ID: participant identifier
Stratum: indicator for which population stratum the participant belongs to
L: left censoring interval endpoint
R: right censoring interval endpoint

bin_width

number of days per bin

omega_hat

a data.frame from build_omega_table() representing the seroconversion hazard model.

Value

a data.frame with columns:

ID: participant identifier
Stratum: indicator for which population stratum the participant belongs to
S: possible seroconversion dates

Examples

library(dplyr)
simulate_interval_censoring()$pt_data |>
  mutate(Stratum = 1) |>
  build_event_date_possibilities_table()

Build table of dates with possible seroconversions in dataset

Description

Build table of dates with possible seroconversions in dataset

Usage

build_omega_table(participant_level_data, bin_width = 1)

Arguments

participant_level_data

a data.frame with columns:

Stratum: indicator for which population stratum the participant belongs to
L: left censoring interval endpoint
R: right censoring interval endpoint

bin_width

number of days per bin

Value

a data.frame

convert a pair of simple logistic regression coefficients into P(Y|T) curve:

Description

convert a pair of simple logistic regression coefficients into P(Y|T) curve:

Usage

build_phi_function_from_coefs(coefs)

Arguments

coefs

numeric vector of coefficients

Value

function(t) P(Y=1|T=t)

Validate participant-level data

Description

Internal helper function that performs basic validation checks on participant-level data to ensure data integrity before model fitting.

Usage

check_pt_data(participant_level_data)

Arguments

participant_level_data

A data.frame or tibble containing participant-level data with at least the following columns:

ID: participant ID
L: date of last negative test for seroconversion
R: date of first positive test for seroconversion

Value

NULL (invisibly).
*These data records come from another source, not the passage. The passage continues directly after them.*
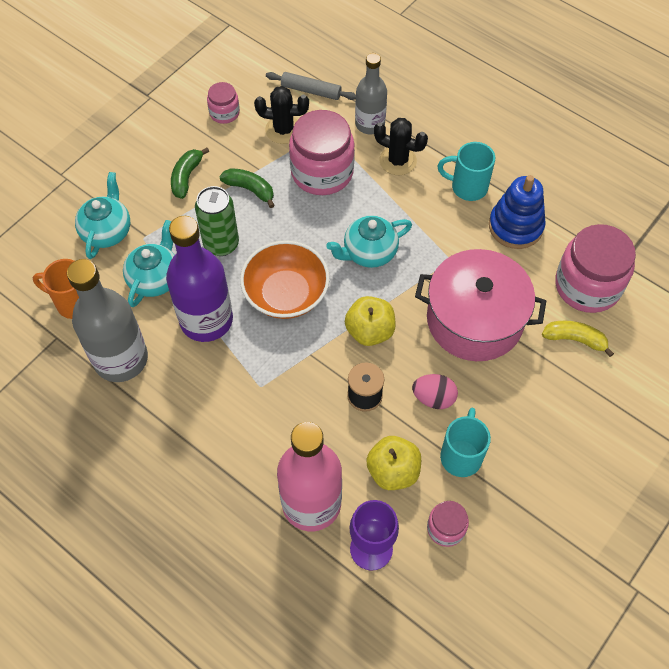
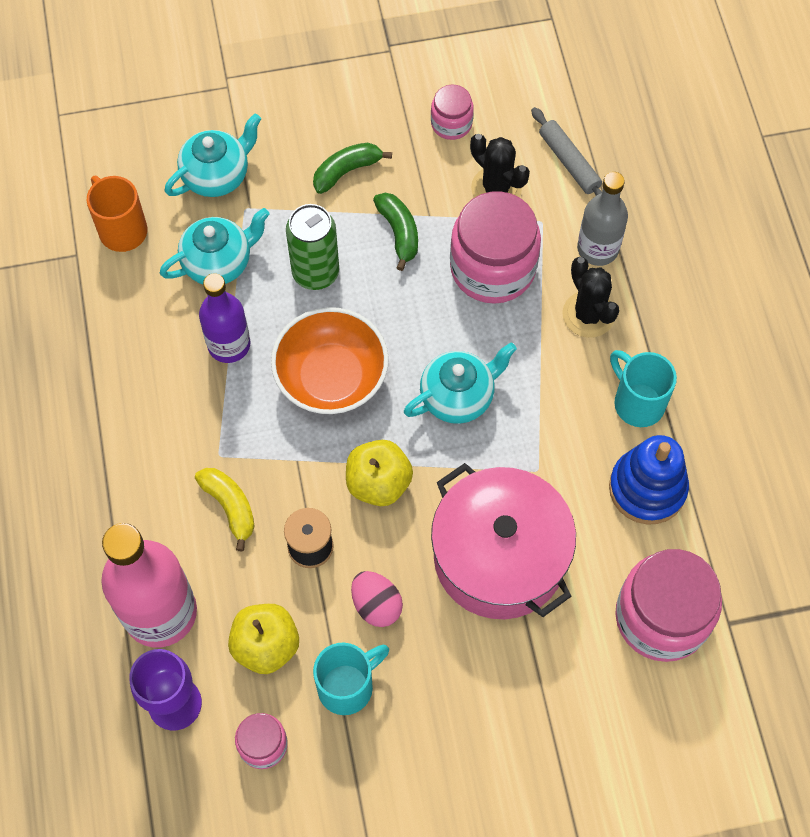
camera: 40 degrees right, 5 degrees up
(121, 359) = (115, 323): grey bottle -> none
(206, 320) = (229, 345): purple bottle -> purple bottle, size x0.63
(369, 252) = (458, 396): turquoise teapot -> turquoise teapot turned 135 degrees clockwise
(574, 339) = (587, 664): yellow banana -> yellow banana (230, 507)

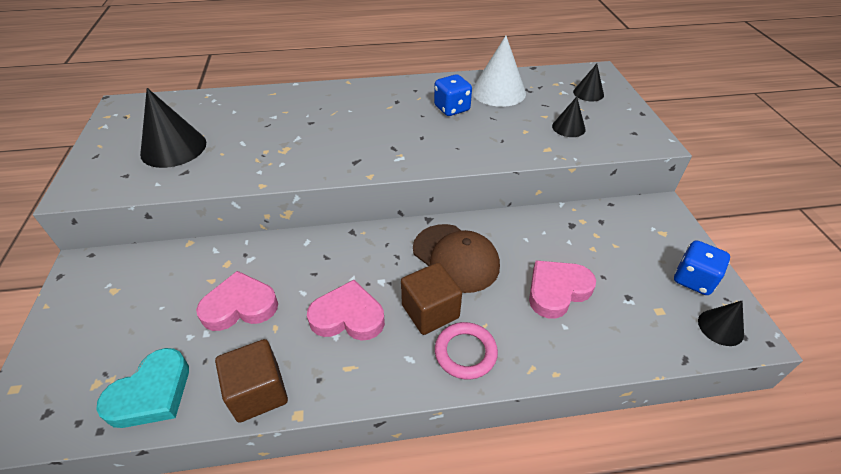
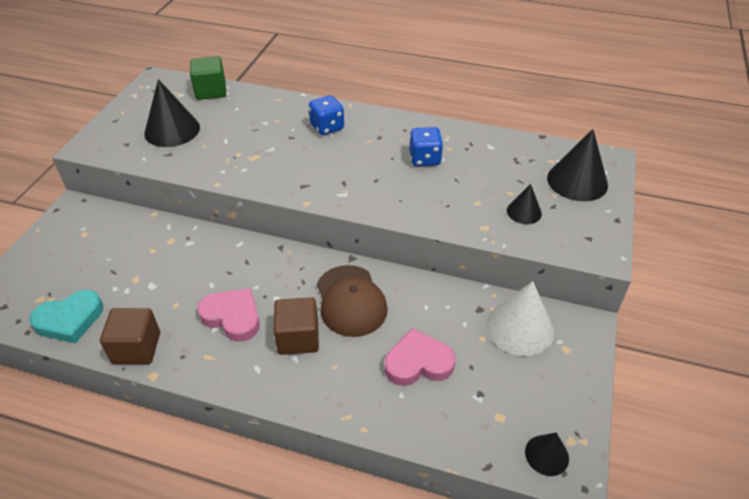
camera: 25 degrees right, 0 degrees up
(194, 102) = (211, 91): none -> green cube
(240, 306) = (161, 278): pink heart -> none
(465, 352) = (303, 382): pink ring -> none
(498, 92) = (484, 154): white cone -> white cone (520, 328)
(588, 93) = (577, 181): black cone -> black cone, size x1.81
(693, 279) = (558, 403): blue dice -> blue dice (327, 127)

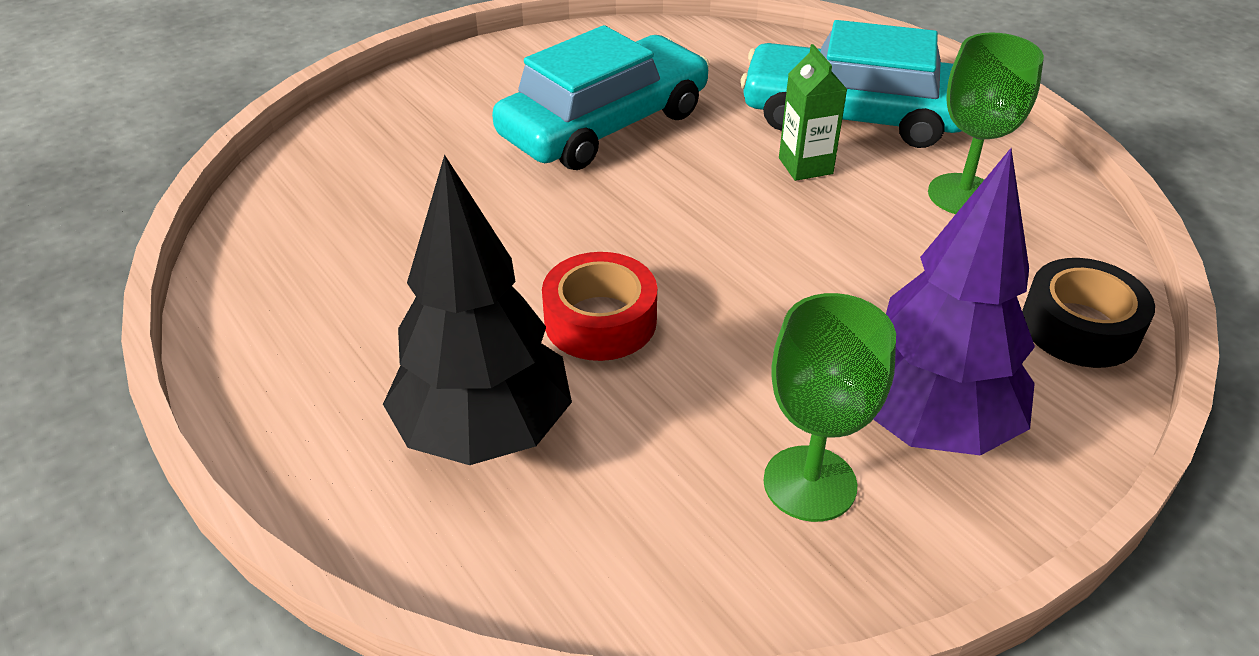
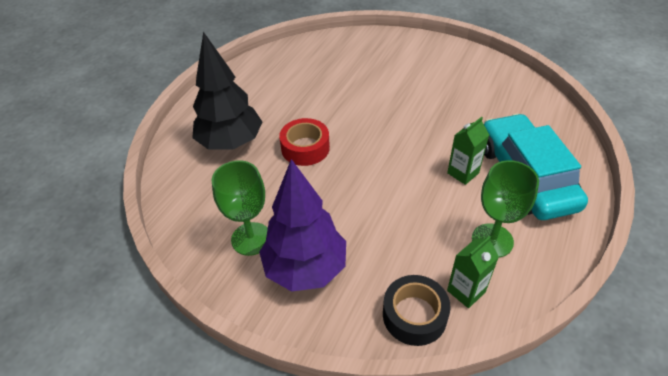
camera: 65 degrees right, 5 degrees up
(604, 124) = (434, 99): turquoise car -> none
(1051, 257) = (466, 291): none -> green carton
The function throws an error if validation fails.

compute mean window period duration from simple logistic regression coefficients

Description

compute mean window period duration from simple logistic regression coefficients

Usage

compute_mu(theta)

Arguments

theta

numeric vector of coefficients

Value

numeric scalar: mean window period duration

Filter dataset by participant IDs

Description

Internal helper function that filters all data frames within a dataset structure to include only the specified participant IDs.

Usage

filter_data_by_ID(dataset, included_IDs)

Arguments

dataset

A list containing data frames output from simulate_interval_censoring(), including pt_data, obs_data0, and obs_data components.

included_IDs

A character vector of participant IDs to retain in the filtered dataset.

Value

A list with the same structure as dataset, but with all data frames filtered to include only rows where the ID is in included_IDs.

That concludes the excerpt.